The intensification of the frequency and severity of precipitation events has had a significant impact on densely populated urban areas, highlighting the need to improve traditional weather forecasting models. Due to the dynamic nature and interaction of atmospheric, oceanic, and terrestrial factors associated with these phenomena, forecasting these events is complex and challenging. Methods based on recurrent neural networks have surpassed traditional techniques in forecasting intense precipitation. However, challenges remain, such as measurement uncertainty and the high variability of events characterized by non-stationary phenomena. In this study, we propose a predictive model that employs recurrent neural networks trained exclusively with severe rainfall events.

The methodology developed incorporates Kriging for modeling the spatial structure of precipitation, allowing values to be estimated in locations without measurements and generating continuous rainfall fields that feed the forecast model.

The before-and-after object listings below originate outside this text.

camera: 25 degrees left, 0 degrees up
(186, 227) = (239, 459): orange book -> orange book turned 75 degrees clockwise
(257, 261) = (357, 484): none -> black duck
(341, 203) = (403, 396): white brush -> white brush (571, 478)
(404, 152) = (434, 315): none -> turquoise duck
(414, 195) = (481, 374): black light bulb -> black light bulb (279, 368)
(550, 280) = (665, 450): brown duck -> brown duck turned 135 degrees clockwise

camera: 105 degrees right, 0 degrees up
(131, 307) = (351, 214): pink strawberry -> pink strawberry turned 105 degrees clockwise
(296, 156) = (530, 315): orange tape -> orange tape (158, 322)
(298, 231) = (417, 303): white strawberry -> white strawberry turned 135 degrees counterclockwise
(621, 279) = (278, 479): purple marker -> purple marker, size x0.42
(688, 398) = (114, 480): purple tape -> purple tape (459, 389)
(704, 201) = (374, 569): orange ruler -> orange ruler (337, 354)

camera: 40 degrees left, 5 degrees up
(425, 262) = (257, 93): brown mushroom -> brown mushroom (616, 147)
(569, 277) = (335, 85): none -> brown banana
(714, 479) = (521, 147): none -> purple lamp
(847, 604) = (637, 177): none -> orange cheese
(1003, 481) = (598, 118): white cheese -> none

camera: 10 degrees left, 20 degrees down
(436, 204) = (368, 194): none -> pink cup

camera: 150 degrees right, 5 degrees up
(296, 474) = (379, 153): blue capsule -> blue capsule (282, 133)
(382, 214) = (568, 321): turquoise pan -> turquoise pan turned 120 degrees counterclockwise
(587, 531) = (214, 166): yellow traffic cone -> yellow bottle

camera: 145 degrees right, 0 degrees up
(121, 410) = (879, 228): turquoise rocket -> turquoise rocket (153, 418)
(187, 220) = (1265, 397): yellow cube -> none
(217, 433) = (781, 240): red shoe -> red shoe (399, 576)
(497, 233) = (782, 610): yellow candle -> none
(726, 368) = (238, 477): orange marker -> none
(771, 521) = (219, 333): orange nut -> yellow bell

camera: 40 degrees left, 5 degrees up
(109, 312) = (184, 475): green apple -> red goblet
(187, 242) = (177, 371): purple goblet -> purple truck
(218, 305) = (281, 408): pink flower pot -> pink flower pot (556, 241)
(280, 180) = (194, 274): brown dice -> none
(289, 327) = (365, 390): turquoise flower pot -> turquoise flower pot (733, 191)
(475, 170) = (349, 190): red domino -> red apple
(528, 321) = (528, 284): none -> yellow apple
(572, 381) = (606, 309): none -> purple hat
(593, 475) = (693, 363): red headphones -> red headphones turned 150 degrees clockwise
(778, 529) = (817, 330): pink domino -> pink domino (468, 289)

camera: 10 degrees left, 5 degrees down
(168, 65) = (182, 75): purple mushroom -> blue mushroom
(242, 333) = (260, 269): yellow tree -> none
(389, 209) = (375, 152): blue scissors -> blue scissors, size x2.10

To capture the temporal evolution and abrupt variability associated with severe events, we use recurrent neural networks structured with sliding time windows of different sizes.  This combination seeks to exploit the spatial correlation of the data and the learning capacity of time series to refine anomaly detection. The proposed approach was applied to the Metropolitan Region of Rio de Janeiro, a scenario marked by strong geomorphological complexity and high recurrence of extreme events. The results show that the integration between geostatistical interpolation and neural networks substantially improves the system's ability to capture rapid spatiotemporal variations in precipitation, which can assist risk warning systems and mitigate the socioeconomic impacts associated with these events.